Wróciłam jak córka marnotrawna...
Przez ostatnie parę lat, kiedy mnie nie było, dużo się wydarzyło.
Jeśli chodzi o wagę to były wzloty i upadki, teraz jest mega upadek... Nie mieszczę się w ubrania, musiałam sobie zamówić na allegro kilka nowych luuuźnych ciuchów, żeby ukryć to co tak zwisa tu i ówdzie...
Ostatnio koleżanka przypomniała mi o vitalii i postanowiłam spróbować jeszcze raz, bo jak nie z Wami to z kim?

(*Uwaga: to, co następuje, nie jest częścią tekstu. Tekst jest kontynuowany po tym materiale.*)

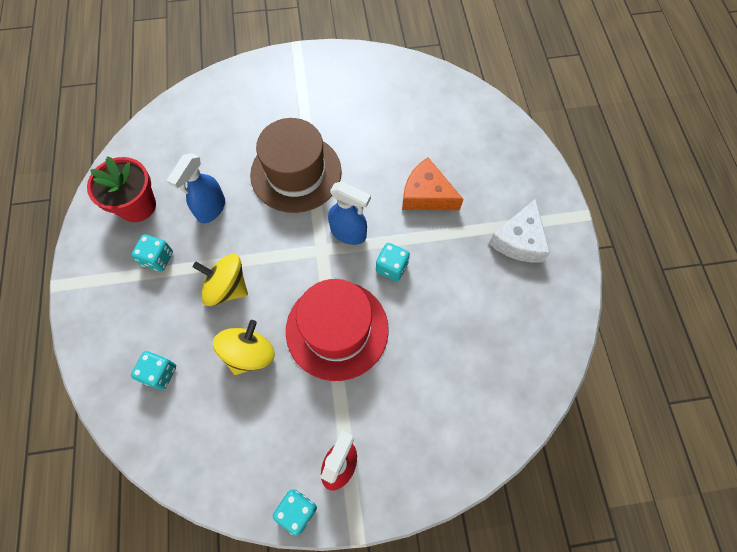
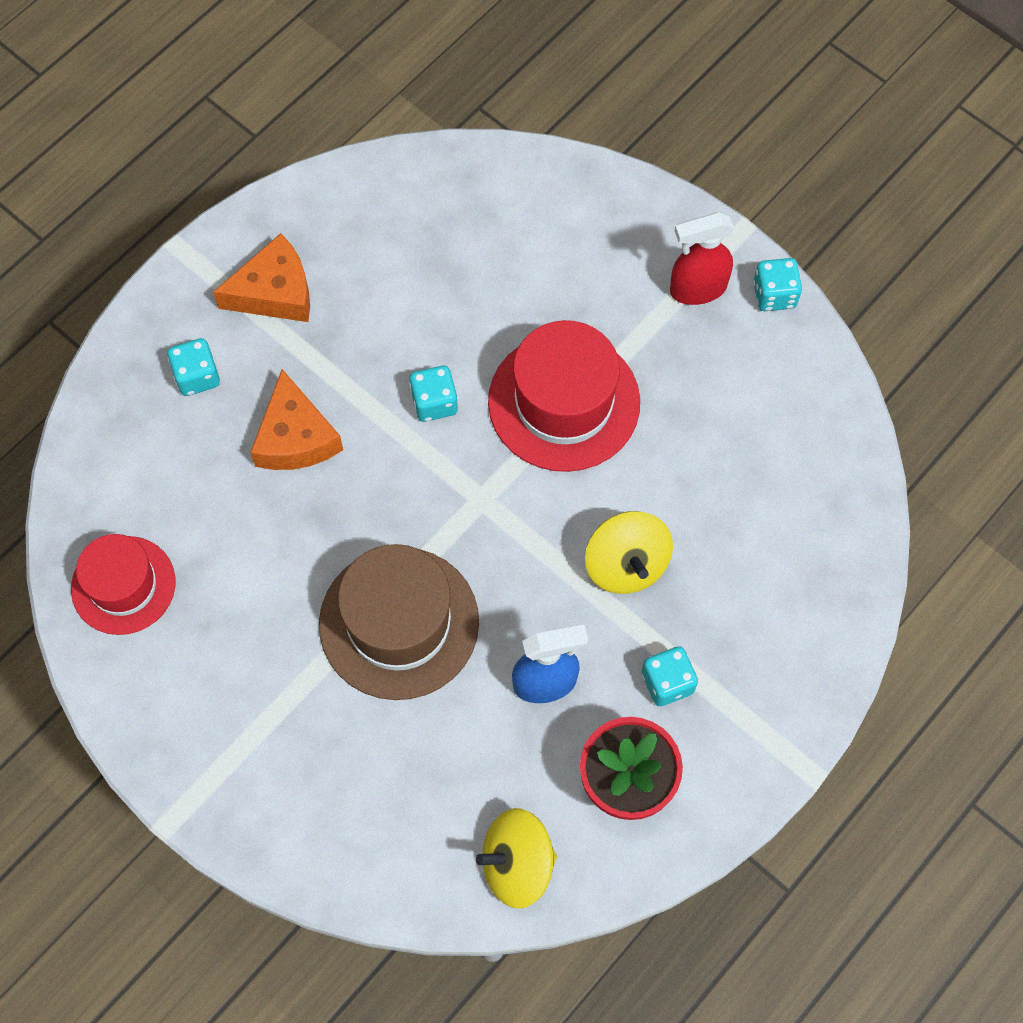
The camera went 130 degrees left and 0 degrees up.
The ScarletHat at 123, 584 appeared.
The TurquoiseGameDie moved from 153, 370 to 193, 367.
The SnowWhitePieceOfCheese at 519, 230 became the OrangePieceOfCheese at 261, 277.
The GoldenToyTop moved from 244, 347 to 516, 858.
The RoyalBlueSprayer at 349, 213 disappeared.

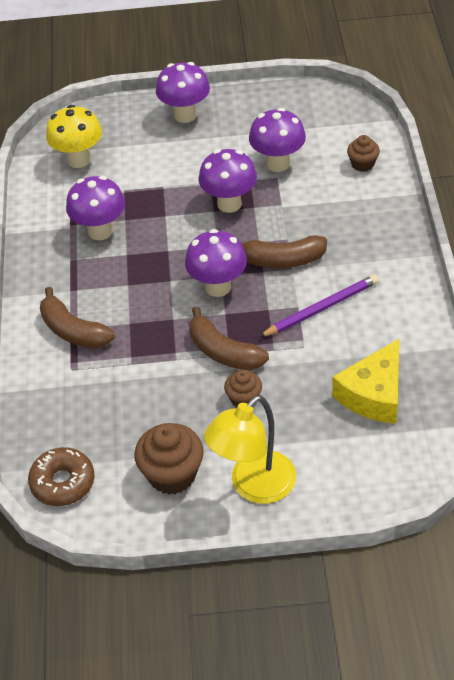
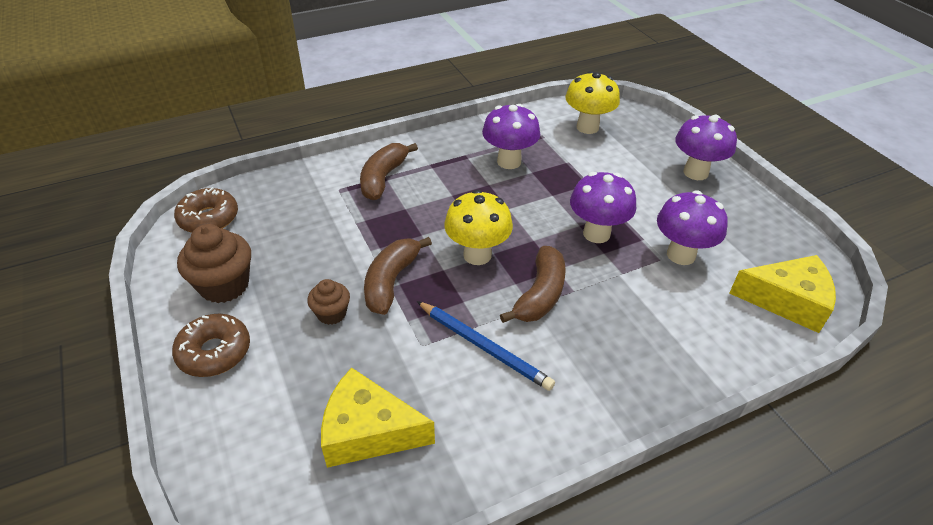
The camera went 65 degrees right and 5 degrees down.
The GoldenDeskLamp at 250, 449 was replaced by the RussetGlazedDonut at 211, 345.
The RoyalPurpleLeadPencil at 319, 306 became the RoyalBlueLeadPencil at 486, 346.
The RoyalPurpleFungus at 216, 263 became the GoldenFungus at 478, 227.
The RussetBanana at 284, 251 turned 135 degrees counterclockwise.
The GoldenPieceOfCheese at 782, 294 appeared.
The RussetFairyCake at 363, 153 disappeared.

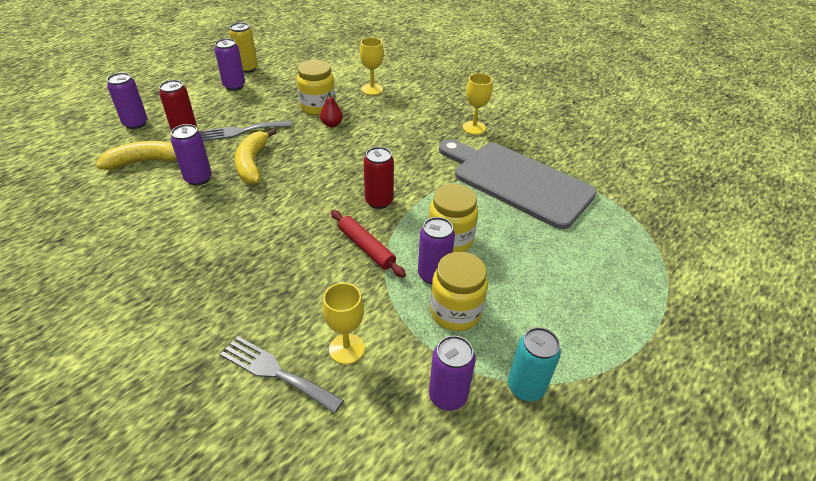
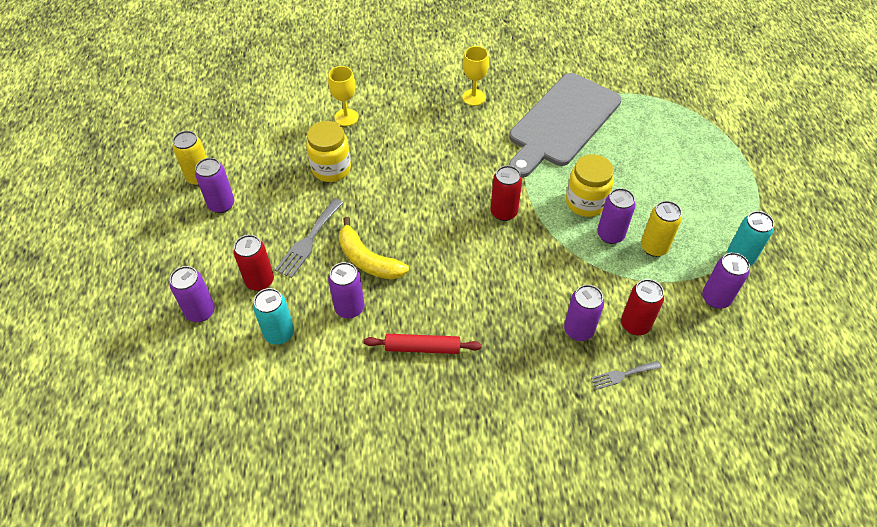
The camera went 45 degrees left and 10 degrees up.
The GoldenBanana at 136, 155 was replaced by the TurquoiseCan at 273, 316.
The ScarletPastryRoller moved from 368, 244 to 423, 344.
The AshGreyBreadBoard at 518, 184 turned 45 degrees counterclockwise.
The RoyalPurpleCan at 584, 313 appeared.
The AshGreyTableFork at 282, 374 changed to 0.62 times the size.
The GoldenChalice at 344, 323 was replaced by the ScarletCan at 642, 307.
The GoldenPreserveJar at 459, 291 was replaced by the GoldenCan at 661, 229.
The ScarletToyPear at 331, 109 disappeared.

Stres zajadam, urosła mi druga broda i nie czuję się dobrze. Muszę zrobić wyniki i sprawdzić czy to tylko stres czy coś szwankuje. Ostatnio miałam ciężki czas w pracy, ale na szczęście udało mi się ją zmienić na nową. Od miesiąca zmieniłam otoczenie o 360 stopni i teraz jest spokojniej. W domu ciągle jakieś zgrzyty i pretensje... Popołudniami dodatkowe prace, które mi się nawarstwiają i z którymi ciężko mi jest dojść do ładu, do tego dom, dzieci, pranie, sprzątanie, gotowanie... pogubiłam się - gdzie czas dla mnie???
Teraz w weekend udało mi się trochę odstresować bo mąż pojechał z dziećmi do rodziców i praktycznie cały sobotni wieczór i niedzielny poranek miałam dla siebie - było mi tego potrzeba.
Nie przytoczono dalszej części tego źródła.